Stop me if you've heard that before, but the ice is twisted. New findings, released Thursday, show that a quarter of the ice sheets in West Antarctica, the most vulnerable part of the continent, have become destabilized. Loss of ice has increased fivefold within only 25 years on the region's most endangered glaciers .

Scientists have used 800 million satellite measurements since 1992 to arrive at their conclusions. The results published in Geophysical Research Letters show how quickly the changes can occur and what dangers coastal communities could face if the ice continues to melt.

The way we know that the western Antarctic is melting is manifold. There are on-site measurements, overflights by NASA scientists, and occasional boat visits. To keep track, satellites provide an important view from space. The researchers used data from a number of European Space Agency satellites that have been monitoring Antarctica since 1

992. These satellites have lasers that measure how high the ice that covers the Antarctic and extends to the sea, researchers to see how the ice level has changed over time. The researchers identified areas where rapid thinning and ice loss occurred as unstable.

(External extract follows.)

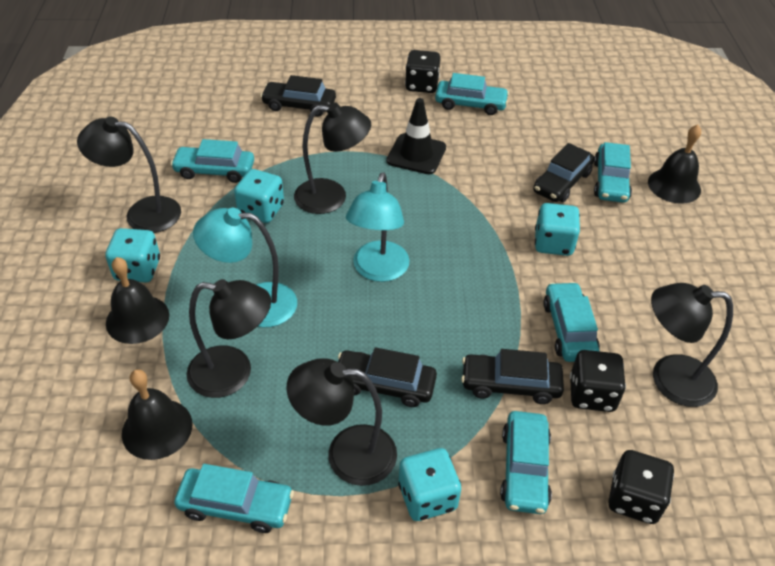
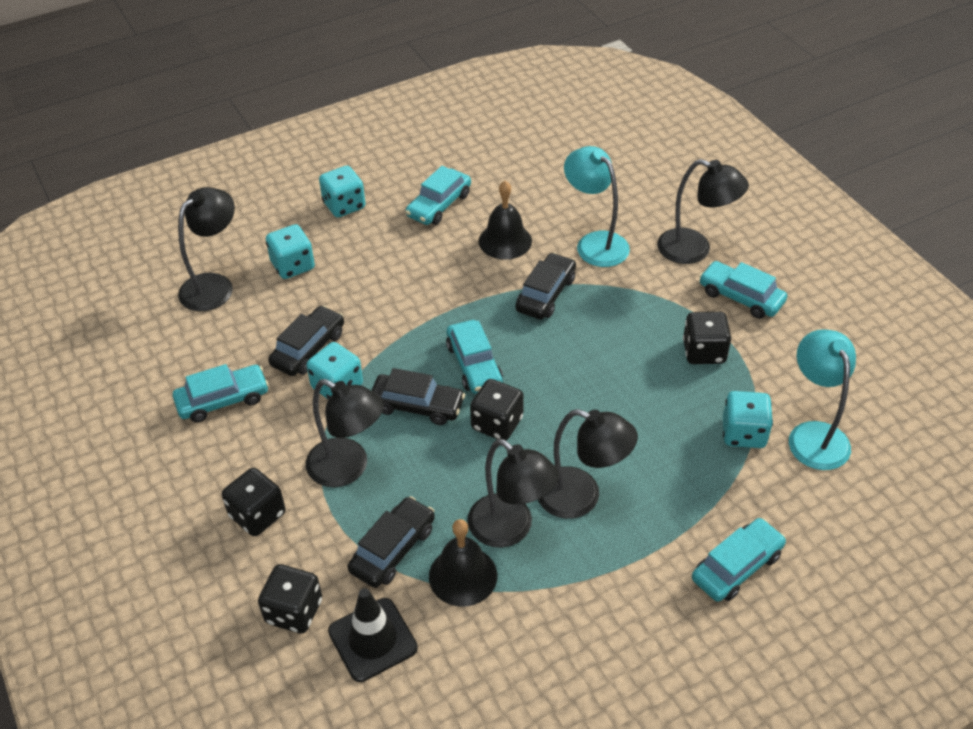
black bell: 3 -> 2
black dice: 3 -> 4
turquoise car: 6 -> 5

The good news is that the eastern Antarctic, the highest and coldest part of the Antarctic (and most of the continental ice), is largely stable. Nevertheless, what happens in the West is not insignificant. Research shows that over the last 25 years, the region has shed enough ice to fill Lake Erie almost twelve times. And it gets worse!

The results show that 24 percent of the ice sheet is now unstable, with some parts over 400 feet thinner in the last 25 years alone. Thus, the ice researchers of the University of Leeds and lead author Andy Shepherd in a press release called "extraordinary amounts". Extraordinary, however, is not a superlative that you want to hear in the case of the West Antarctic. The imbalance has caused ice from the endangered glaciers Pine Island and Thwaites, which holds back huge amounts of ice on land, to reach the ocean five times more rapidly in 2017 than in 1992, contributing to sea-level rise.

If these glaciers break up and the ice behind them falls into the sea, it could raise sea levels by more than 3 meters and completely reshape the shores. The new study is an important check-in, how close we could be on the edge.